Enfin, d'une manière générale, la question des inégalités se double progressivement d'une question sur l'exclusion où il s'agit désormais de rendre compte du parcours qui conduit à la rupture du lien social avec notamment les concepts de « disqualification sociale » (Paugam Serge, La Disqualification sociale . Essai sur la nouvelle pauvreté, Paris, PUF, 1991) et de « désaffiliation » (Castel Robert, Les Métamorphoses de la question sociale. Une chronique du salariat, Paris, Fayard, 1995).
La sociologie de l'action
Alors qu'il y a traditionnellement trois grandes manières de penser la façon dont agit l'homo-sociologicus (l'habitus, concept développé par Pierre Bourdieu et qui tient une place particulière dans sa théorie de la reproduction, l'analyse stratégique de Raymond Boudon qui prend appui sur l'individualisme méthodologique, la démarche interactionniste dont le plus célèbre représentant est Erving Goffman), les courants les plus récents de la sociologie présentent les caractéristiques communes de refuser d'enfermer l'action sociale dans une grille de lecture unique. On citera tout d'abord l'analyse de Bernard Lahire (L'homme pluriel . Les ressorts de l'action, Paris, Hachette , 2001) qui développe une critique serrée de l'habitus en partant du fait que l'expérience sociale des individus est plurielle. Par exemple, alors que la théorie bourdieusienne de l'habitus pense la culture dans les termes d'une parfaite congruence entre l'origine sociale et les goûts et les pratiques, Lahire met plutôt en relief des profils culturels « dissonants », éclectiques, pas nécessairement cohérents avec les prévisions habituelles liées à la distribution des origines sociales. On citera aussi la sociologie pragmatique de Luc Boltanski et Laurent Thévenot (De la justification. Les économies de la grandeur, Paris, Gallimard, 2001) qui ne s'intéresse pas tellement aux contraintes diverses qui pèsent sur les acteurs (le déterminisme, …) mais plutôt à l'analyse des actions qui sont des séquences où les personnes doivent mobiliser des compétences diverses pour pouvoir se mettre en adéquation avec les situations présentes. On citera également la sociologie de l'expérience sociale de François Dubet (Sociologie de l'expérience, Paris, Seuil, 1994) dans laquelle l'action ne repose pas sur un déterminant exclusif mais sur plusieurs logiques hétérogènes que les individus doivent combiner et hiérarchiser, comme la logique de l'intégration sociale (actions orientées par les normes et valeurs intériorisées), la logique de la stratégie (adoption de moyens rationnels pour parvenir aux buts fixés) ou encore celle de la subjectivation (réflexion en soi-même pour gérer les tensions issues de la participation à des univers concurrents).
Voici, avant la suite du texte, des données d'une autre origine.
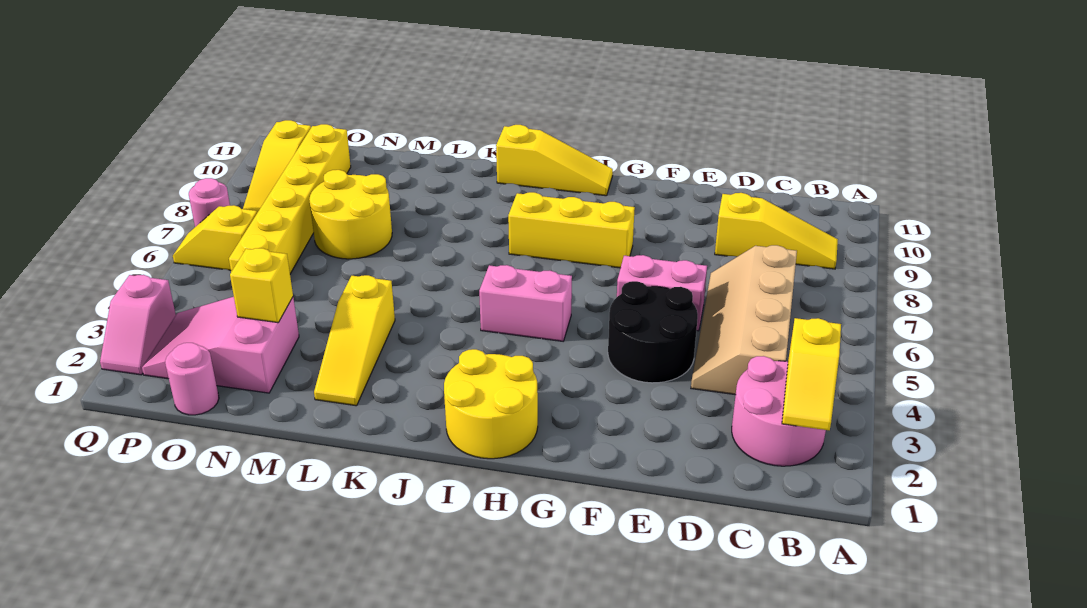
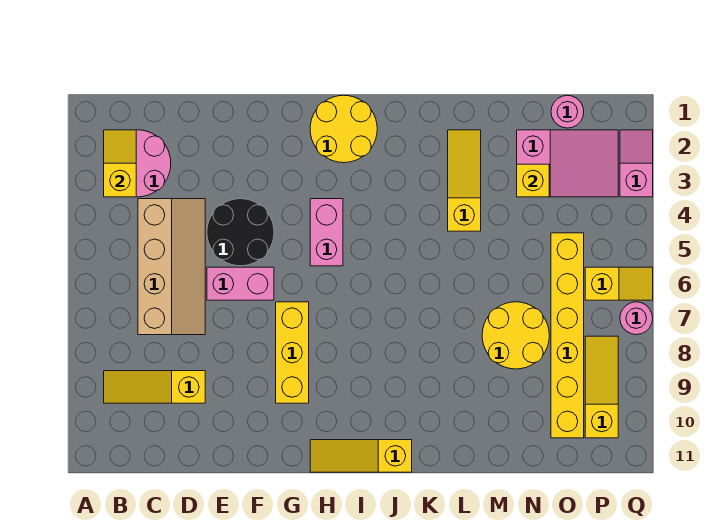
yellow brick G8:I8 level 1 -> yellow brick G7:G9 level 1
pink brick H5:I5 level 1 -> pink brick H4:H5 level 1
La sociologie du changement social
Pendant longtemps, l'opposition entre la sociologie et l'histoire s'est nouée autour de l'ambition nomothétique de la sociologie. Alors que la sociologie se proposait de rechercher la ou les lois du monde social, l'histoire avait plutôt pour finalité de décrire avec la plus grande exactitude possible le comportement des acteurs dans une démarche compréhensive, et de restituer avec précision le déroulement des événements passés. Si cette opposition a toujours été sommaire, comme l'a bien établi René Passeron (Le Raisonnement sociologique. L'espace non popperien du raisonnement naturel, Paris, Nathan, 1911), qui met en évidence la proximité épistémologique de la sociologie et de l'histoire, elle est aussi dépassée depuis le début des années 1980 par le projet de la socio-histoire qui a pour objectif de « dénaturaliser » les formes sociales pour en restituer la genèse. C'est dans cet esprit que Luc Boltanski (Les cadres : la formation d'un groupe social, Paris, 1982) mène un travail en opposition radicale avec les conceptions « objectivistes » et « substantialistes » des groupes sociaux pour montrer comment ceux-ci, en l'occurrence les cadres, existent à la suite d'un travail politique de mobilisation au terme duquel ils finissent par se découper dans le tissu de la société et à s'imposer, leur existence semblant alors aller de soi. C'est à ce moment qu'ils deviennent des catégories pour l'analyse scientifique ou le sens commun (on parlera à partir de là du « salaire des cadres », du « vote des cadres » …). La méthodologie de la socio-histoire ne s'applique pas seulement à des travaux visant à dégager les processus d'institutionnalisation de nouvelles identités ; on peut aussi l'utiliser pour étudier la désagrégation des groupes sociaux. Par exemple, Stéphane Beaux et Michel Pialoux (Retour sur la question ouvrière : enquête aux usines Peugeot de Sochaux Montbélliard, Paris, Fayard, 2005) y ont recours pour analyser la désagrégation de l' « ancienne classe ouvrière ». D'une manière plus générale, la socio-histoire, en s'appuyant sur l'histoire pour y chercher la clef des modifications de structures, a un objectif très différent de la sociologie du changement social telle qu'elle avait pu se développer dans les années 1960 (Mendras, Morin, …) parce-qu'elle ne se propose pas d'étudier le changement mais, au contraire, de comprendre la cristallisation des pratiques.
Individu et modernité
L'individualisme est une notion importante en sociologie . Si le processus de l'affirmation de l'individu est un phénomène de long terme qu'il faut articuler avec l'émergence de la démocratie moderne, ainsi qu'avec l'extension des marchés, et si ce processus a fait l'objet d'une attention toute particulière de la part des fondateurs de la sociologie (Durkheim,, Simmel, Tocqueville …), il semble bien que l'individualisation connaisse aujourd'hui une accélération où la référence à soi comme mode d'action s'impose désormais partout, aussi bien dans la famille qu'à l'école, dans le monde du travail comme dans la sphère religieuse. Alors que la sociologie classique voyait avant tout cet individualisme comme une menace pour la cohésion sociale, la sociologie contemporaine semble bien plus nuancée sur cette question.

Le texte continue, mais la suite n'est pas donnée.